When multiple use cases are on the table
In a transformation engagement, the question is not just "what are we prototyping" but "which of the five use cases on the whiteboard do we prototype first."
Score them before picking. Three dimensions:
Business value -- what does it cost the business if this is not solved? Score 1-5. A use case that saves 10 hours of manual work per week is a 2. A use case that eliminates a regulatory breach risk is a 5.
Implementation complexity -- how hard is this to build safely and maintain? Score 1-5 (5 = hardest). A rules-based classifier on structured data is a 1. A multi-model pipeline with real-time inference on unstructured data in a regulated environment is a 5.
Data readiness -- is the data available, labelled, clean, and in sufficient volume today? Score 1-5 (5 = fully ready). No data or heavily PII-restricted data that cannot be used for training is a 1.

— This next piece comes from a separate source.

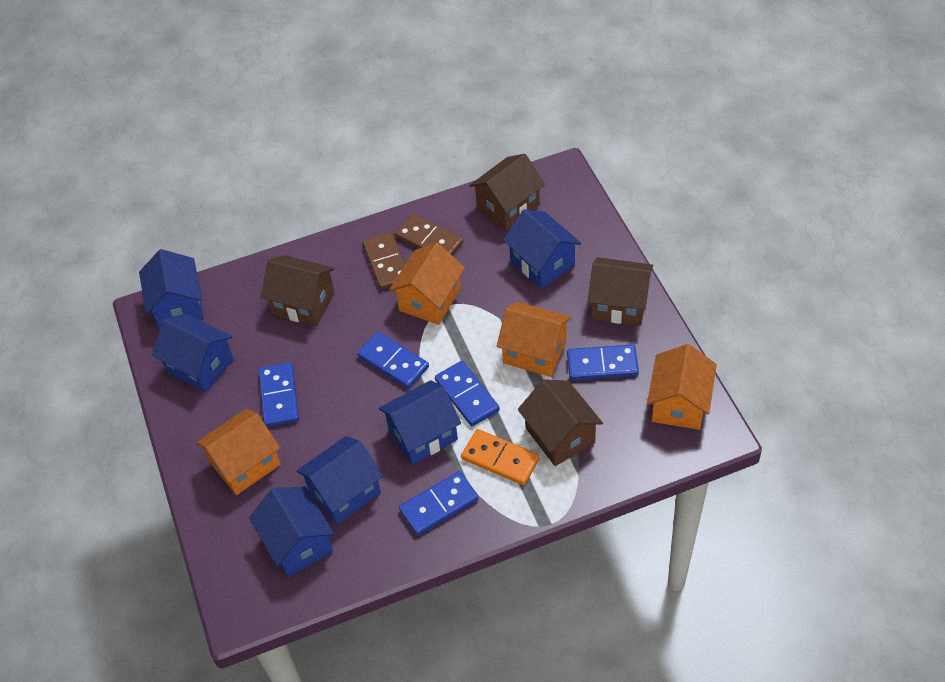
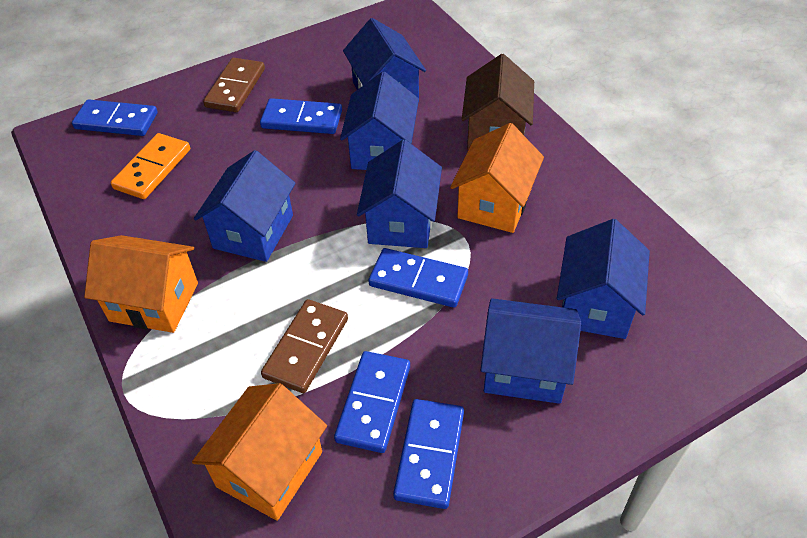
brown house: 4 -> 1
orange house: 4 -> 3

Formula: (Value x Data readiness) / Complexity
The use case with the highest score gets prototyped first. A score of 5 value, 1 complexity, 5 data readiness = 25. A score of 5 value, 5 complexity, 2 data readiness = 2. Those two look equally compelling on a whiteboard. The formula makes the gap visible before you commit three days to the wrong one.
This is not perfect scoring. It is a forcing function to make trade-offs explicit before spending time on the wrong prototype. Use the same model from @fde-discover if use case scoring was done there -- do not re-score independently.
Opening
What's the belief that kills the project if it's wrong? Name it together — then prototype that, not the pretty demo.
The prototyping approach
Build the minimum thing that tests the assumption. No error handling. No tests. No polish. Just enough to show to a human and get a real reaction.

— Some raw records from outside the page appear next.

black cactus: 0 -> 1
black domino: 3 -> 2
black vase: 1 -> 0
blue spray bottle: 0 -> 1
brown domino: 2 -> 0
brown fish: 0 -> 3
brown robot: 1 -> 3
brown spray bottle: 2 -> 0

Show it the same day if possible. Rough is fine, rough is honest. A polished prototype tricks people into thinking it's further along than it is.
If the direction involves AI, test these assumptions first:
- Is the data available, clean, and in sufficient volume? A prototype on synthetic data does not tell you how the model will behave in production.

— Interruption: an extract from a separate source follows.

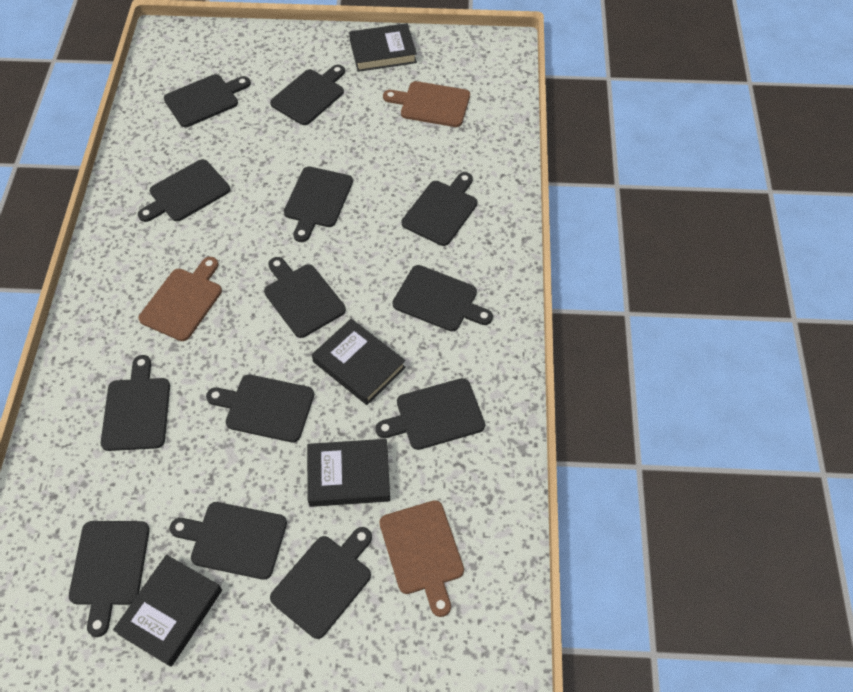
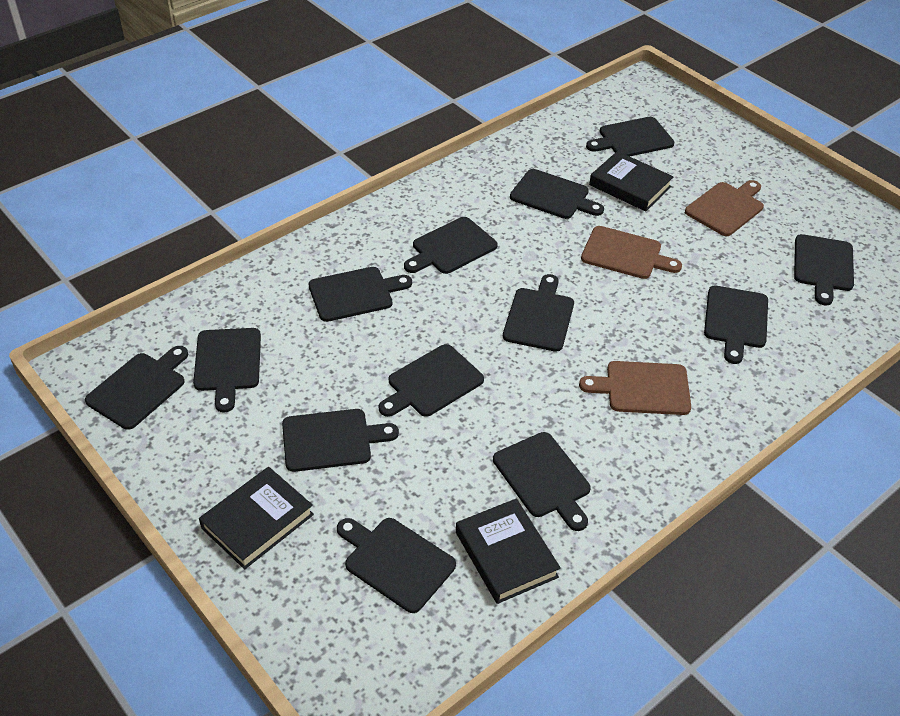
black book: 4 -> 3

- Does the environment allow external model calls? Regulated industries often cannot send data to third-party APIs.
- Is the latency acceptable? AI inference is slower than a database query. Test this against real user expectations, not ideal conditions.
- Is AI actually the right tool? Some problems look like AI problems but are really data quality problems or process problems. Validate this before building anything.
Kill it immediately if:
- The assumption is disproven by the demo.
- The customer ignores it. Indifference is a signal, not neutrality.
- You've iterated 3 times and feedback isn't converging.
- The AI approach works technically but the customer cannot explain or trust the output. Unexplainable AI in a high-stakes context is not a working solution.
When you kill it, write down what you learned, not what you built. That learning is the asset.
Pitching the outcome
After the prototype is validated, translate it into business terms:
- What customer problem does this solve?
- What does it cost them if it's not solved?
- What does success look like in numbers? Time saved, revenue recovered, incidents prevented.
- What are the 2-3 trade-offs?
Keep the stakeholder summary to 3 sentences. If you can't explain it in 3 sentences, you don't understand it well enough to build it.
What to produce
Tell the FDE:
- Whether the riskiest assumption held up
- What the customer's actual reaction revealed
- Whether to proceed, pivot, or kill
- The 3-sentence business case if proceeding
Writes to .fde/
prototype-log.md: what was built, what was shown, what the reaction was, what was learned.
business-case.md: customer problem, cost of inaction, success metrics, trade-offs, 3-sentence stakeholder summary.
Principles
- Speed of learning beats code quality. Always.
- Never spend more than a day on a prototype.
- Show it rough. Polish misleads.
- The pitch is for the person who can say yes or no. Write it for them.